[For this entry in my Armchair Traveler series, here’s my June 1, 2005 piece about visiting Boston. I still have fond memories of the trip, but not fond memories of the freak storm. Concerning the missing glove mentioned below, I found it a month later while cleaning the backseat of my car.]
Boston: Come for the history, stay for the accents
Trying to decide on a vacation spot? Consider Boston, the picturesque city from which yours truly just returned.
Hey, you could do a lot worse than Boston. But you might not do worse than I did, which was to arrive in Boston during a “nor’easter.”
This is a grammatically quaint storm that brings rain, cold and blustery winds. These winds can permeate any possible opening, whether it’s between the buttons of your coat or the apostrophe in “nor’easter.”
Umbrellas were useless in that wind. Making matters worse, while packing I could only find one of my gloves.
Despite misgivings, I brought my lone glove and was glad I did, even though I looked like a Michael Jackson sympathizer.
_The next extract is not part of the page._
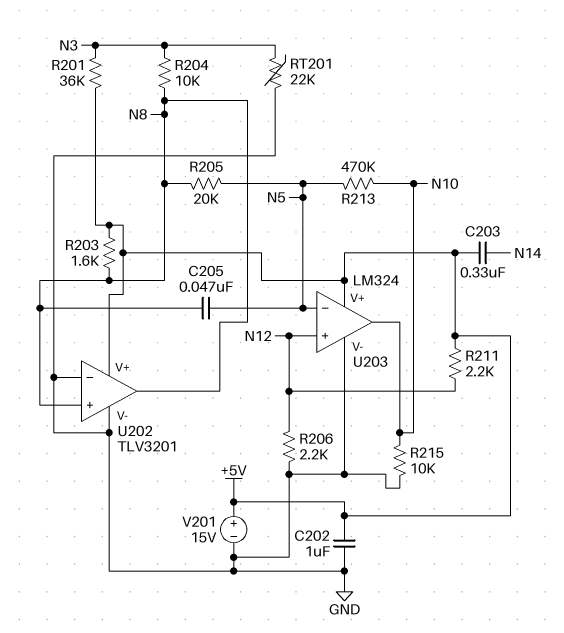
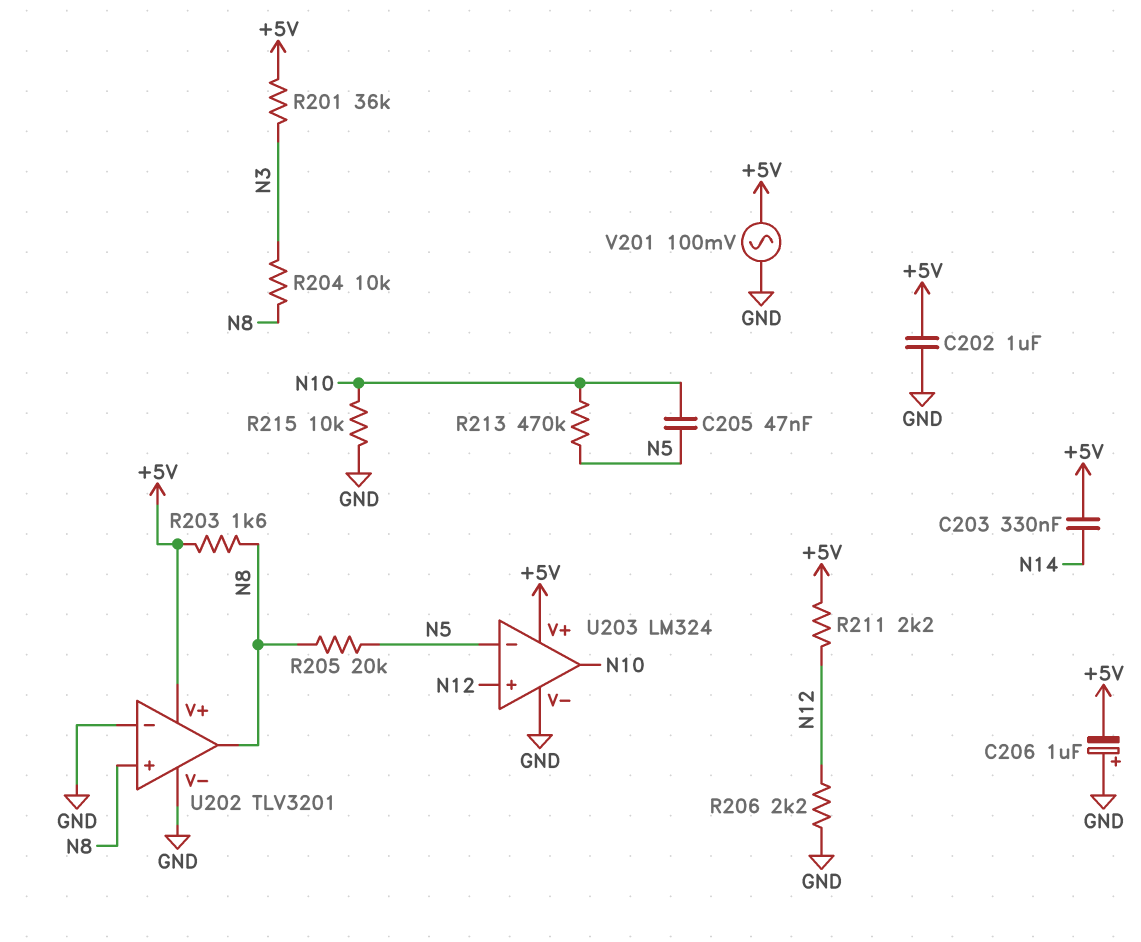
C205: 47nF (N5, N8) -> 47nF (N5, N10)
C206: none -> 1uF (plus GND, minus +5V)
RT201: 22k (GND, N3) -> none
V201: 15V (plus +5V, minus GND) -> AC 100mV (+5V, GND)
I used my gloved hand to hold my wet cap in place so it didn’t rocket off my head.
Spring in Boston is usually much nicer, or so everyone claimed.
As a good-humored transit employee said: “This is great weather — for March.”
This was my first visit to Boston, and despite the weather, it was well worth it.
Just the accents alone are worth it.
“Bahstun” is where people “pahk” their “cah” — but not in “Hahvahd Yahd” — and eat “chowda.” At least they have a sense of humor about it. Along Hanover Street there’s a place named Connah Store, as in Corner Store. Very cute.
But accents aren’t the only draw!
Boston is a beautiful city, full of old brick buildings and distinct neighborhoods, and easily traversed on foot or by subway.
As the cradle of the American Revolution, there are plenty of historic sites to see.
This is where the revolution was fomented, where musket fire first flew, where the breath of freedom first stirred, before the whole operation moved to Philadelphia, where the weather was better.
One stop was the Old State House, the 1713 building where the British government was seated. (True fact: Boston’s “new” State House dates to 1795. This is one old city.) Protests there on March 5, 1770 sparked the Boston Massacre.
The revolutionaries were bold men, but as I learned, some were also a little nuts.
I’d never heard of James Otis Jr. (1725-1783), but after reading a display about him in the Old State House, he’s my new favorite patriot.
Otis was out of politics when a blow to his head by a customs commissioner “unhinged his reason.” This got him back into politics.
A delightful contemporary account quoted in the display tells us that during the Massacre, he “got into a mad Freak … & broke a great many windows.”
Otis retired from these statesman-like activities in 1776 and, truly going out with a bang, died seven years later when he was struck by a bolt of lightning.
Now that’s a mad Freak!
Otis, the John Bolton of his day, isn’t widely known, but lots of big (powdered) wigs lived and died in Boston. Famous insurgents — excuse me, patriots — buried there include Paul Revere, John Hancock and Samuel Adams Ale.
One must-see building is the Old North Church, of “one if by land, two if by sea” fame. This is where two lanterns were hung in the tower window on April 18, 1775 to signal Charlestown that British troops were coming by sea.
(I’m reminded of the war scene in “Duck Soup” in which three lanterns shine from a tower. Beleaguered commander Groucho Marx exclaims: “They’re coming by land AND sea!”)
Overall, Boston made for an excellent vacation destination, and I highly recommend it.
That said, it’s great to be back home. In the sou’west.
(David Allen writes Wednesday, Friday and Sunday, unhinging your reason.)